Yes. The famous echo on Linux systems does not have it and therefore it's impossible to print the string "-n o p e", because -n will be interpreted as an option.
No, the quotes are not seen by the program. The program receives a list of strings, it does not get the information about whether and how those strings were originally quoted in the shell. Programs can also be directly called with lists of strings as in execve, so often it does not even make sense to ask if the arguments were quoted or not.
> No, the quotes are not seen by the program. The program receives a list of strings, it does not get the information about whether and how those strings were originally quoted in the shell.

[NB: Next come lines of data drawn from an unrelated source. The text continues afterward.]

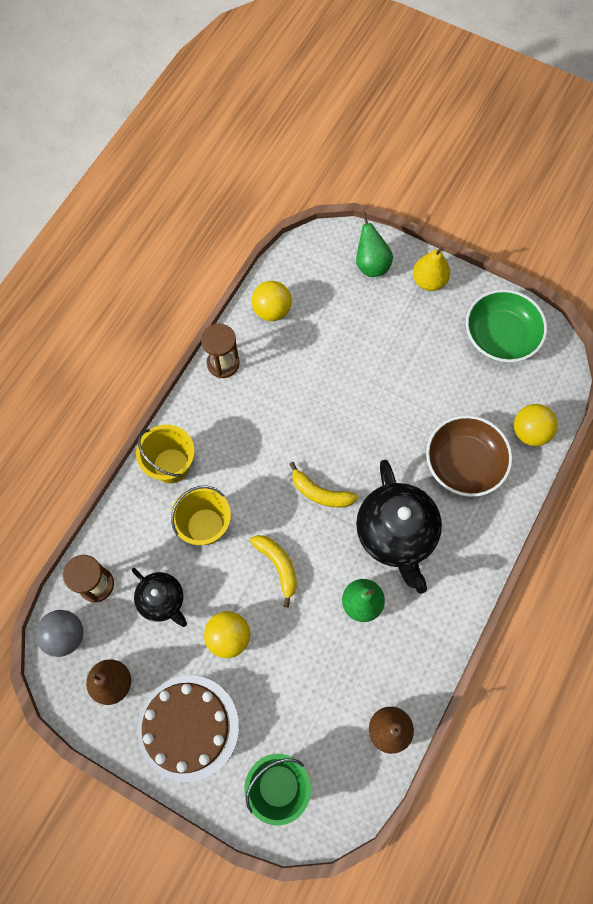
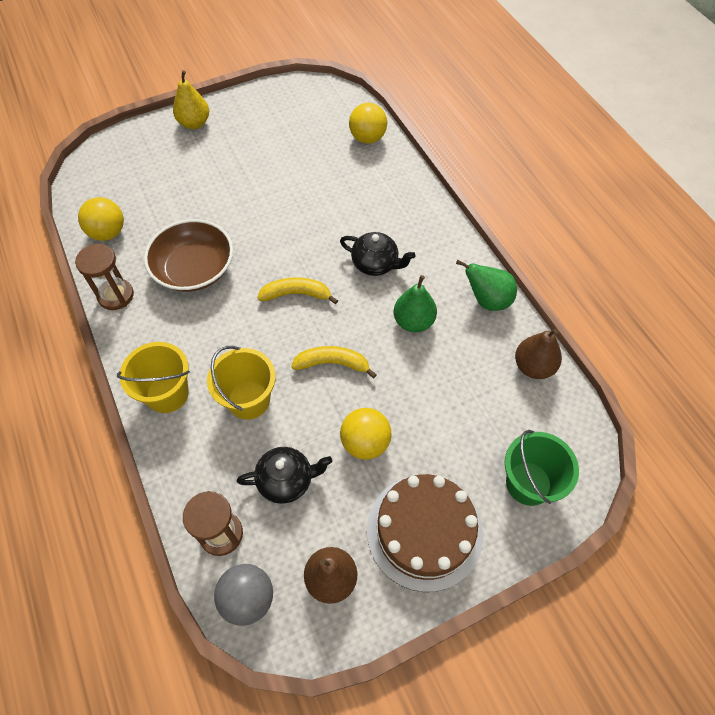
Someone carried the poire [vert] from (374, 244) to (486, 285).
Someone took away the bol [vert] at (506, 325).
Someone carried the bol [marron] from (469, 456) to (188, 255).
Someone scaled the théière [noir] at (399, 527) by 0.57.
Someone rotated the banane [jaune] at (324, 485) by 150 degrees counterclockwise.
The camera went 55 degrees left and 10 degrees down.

With quotes the program will receive a single argument -n␣o␣p␣e instead of multiple ones -n, o, p, e. At least it works on the machine here:
]$ echo "-n o p e"
-n o p e
]$ /bin/echo "-n o p e"
-n o p e
Yes, I think there was some misremembering here. The nontrivial thing is to print out -n itself with echo. For example, echo doesn't treat "--" specially, so "echo -- -n" prints "-- -n".
Note that this is true for POSIX sytems but not e.g. for Windows. There the program receives the command-line as-is and is responsible for parsing it into an array. There are two different standard functions to do this parsing for you (with slightly different quoting behavior) but you could also create your own that requires options to not be quoted.